1 Sets x 5 reps @ 65% of Heavy Single
1 Set x 5 reps @ 70% of Heavy Single
3 Set x 5 reps @ 75% of Heavy Single

*Heavy singles are generally 90-95% of an athletes 1 Rep Max

Objective: find a weight that is moderately challenging to build off of every week for the next 8 weeks. Rest 3 minutes between sets.

Strict Pull-Ups

5 sets x 3 reps from fail

Tempo: 2:1:1 (2 sec up,1 sec hold, 1 sec down)

– Rest 90 sec between sets

*Training 3 reps from failure means train until you think you have 3 reps left in the tank, then stop.

Strength Tip

Deadlift: feet are in the athletic position, hip width apart. Load your hamstrings before you engage the first pull.
Once the bar passes your knee, extend your hips forward and keep pulling the bar close to your body.

Strict Pull-Up: grab the bar with a supinated grip ( Your palms should be facing your face.) Start at full extension from the bar, then pull your chin over the bar.
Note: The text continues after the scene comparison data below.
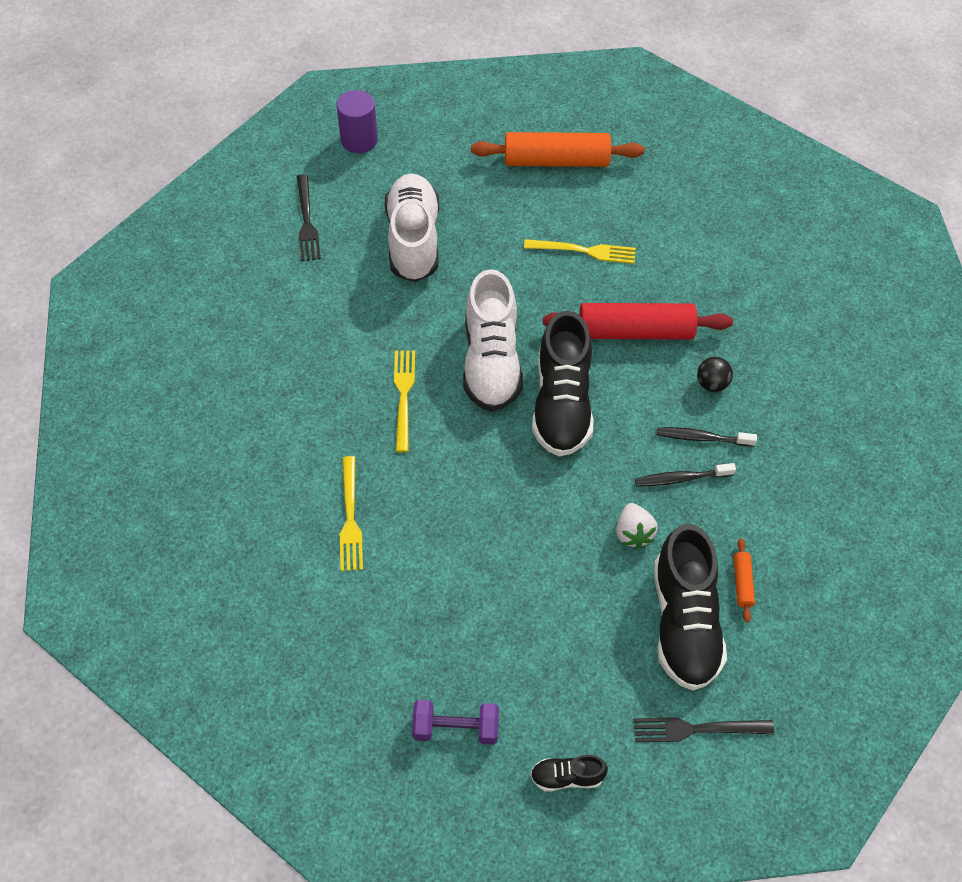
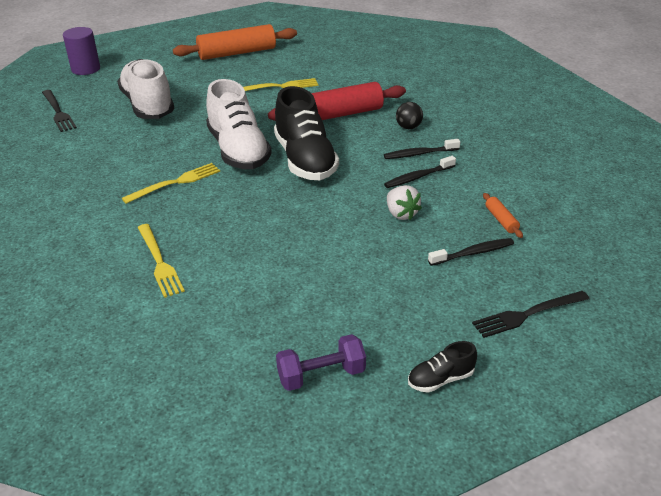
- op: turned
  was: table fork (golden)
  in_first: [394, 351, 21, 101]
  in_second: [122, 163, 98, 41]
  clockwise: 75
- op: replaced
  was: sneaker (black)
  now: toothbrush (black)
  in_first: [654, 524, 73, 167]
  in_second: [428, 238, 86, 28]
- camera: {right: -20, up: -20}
If This is challenging, jump up to your chin above the bar then lower yourself slowly for 3 reps.

Workout

8 Minute AMRAP:

8 Calorie Row
8 Kettlebell Swings, RX+: 32kg/24kg, RX: 24kg/16kg
2min Rest

8 Minute AMRAP:

8 Calorie Row
8 Burpees Over Rower

Workout Tip

Calorie Row: should be a sprint!

Kettlebell Swings: athletes should scale to a load to complete in one set.

Burpees Over Rower: athletes should jump over the rower, if the intensity is going to be lost, scale to standard burpees.